Function Rotate(Of T)(a() As T, r As Integer ) As T()     
  Dim p = a.Length-r
  Return a.Skip(p).Concat(a.Take(p)).ToArray
End Function

Answer 17

Ruby

def rotate(arr, n)
  arr.tap{ (n % arr.size).times { arr.unshift(arr.pop) } }  
end

Answer 18

C (118)

Probably was a bit too lenient with some of the specifications. Uses memory proportional to shift % length. Also able to rotate in the opposite direction if a negative shift value is passed.

r(int *a,int l,int s){s=s%l<0?s%l+l:s%l;int *t=malloc(4*s);memcpy(t,a+l-s,4*s);memcpy(a+s,a,4*(l-s));memcpy(a,t,4*s);}

Answer 19

Python 2, 57

def rotate(l,n):
 return l[len(l)-n:len(l)]+l[0:len(l)-n]

If only l[-n:len(l)-n] worked like I'd expect it to. It just returns [] for some reason.

Answer 20

def r(a,n): return a[n:]+a[:n]

Could someone please check if this actually meets the requirements? I think it does, but it I haven't studied CS (yet).

Answer 21

C++, 136

template<int N>void rotate(int(&a)[N],int k){auto r=[](int*b,int*e){for(int t;--e>b;t=*b,*b++=*e,*e=t);};r(a,a+k);r(a+k,a+N);r(a,a+N);}

Answer 22

Java

Swap the last k elements with the first k elements, and then rotate the remaining elements by k. When you have fewer than k elements left at the end, rotate them by k % number of remaining elements. I don't think anyone above took this approach. Performs exactly one swap operation for every element, does everything in place.

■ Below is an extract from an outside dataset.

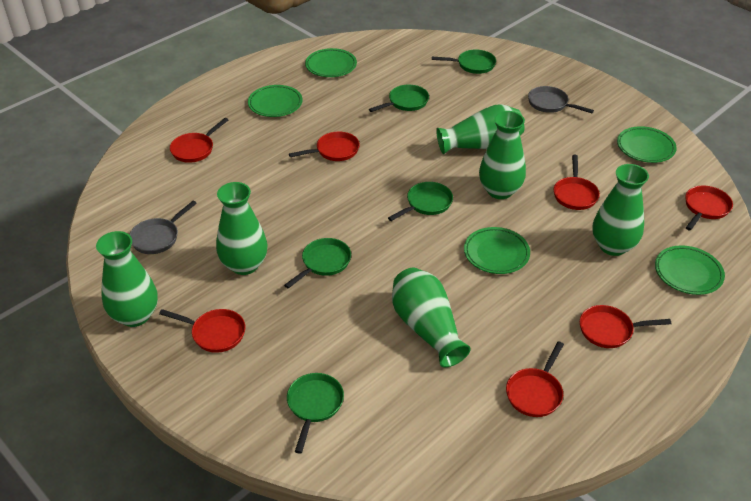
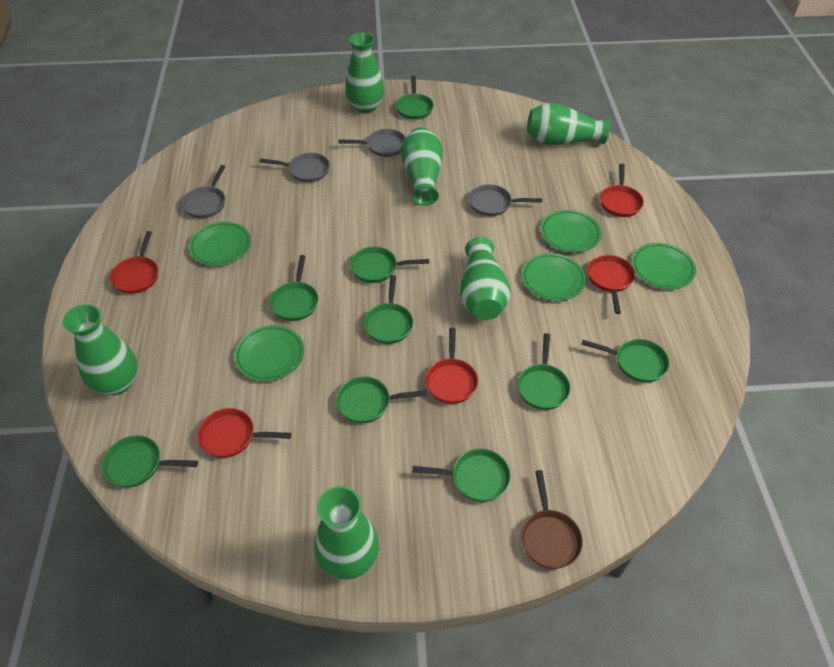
brown pan: 0 -> 1
green pan: 5 -> 9
grey pan: 2 -> 4
red pan: 7 -> 5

public void rotate(int[] nums, int k) {
    k = k % nums.length; // If k > n, reformulate
    rotate(nums, 0, k);
}

private void rotate(int[] nums, int start, int k) {
    if (k > 0) {
        if (nums.length - start > k) { 
            for (int i = 0; i < k; i++) {
                int end = nums.length - k + i;
                int temp = nums[start + i];
                nums[start + i] = nums[end];
                nums[end] = temp;
            }
            rotate(nums, start + k, k); 
        } else {
            rotate(nums, start, k % (nums.length - start)); 
        }
    }
}

Answer 23

Perl 5, 42 bytes

sub r{$a=pop;map{unshift@$a,pop@$a}1..pop}

Try it online!

Subroutine takes the distance to rotate as the first parameter and a reference to the array as the second. Run time is constant based on the distance of the rotation. Array size does not affect run time. Array is modified in place by removing an element from the right and putting it on the left.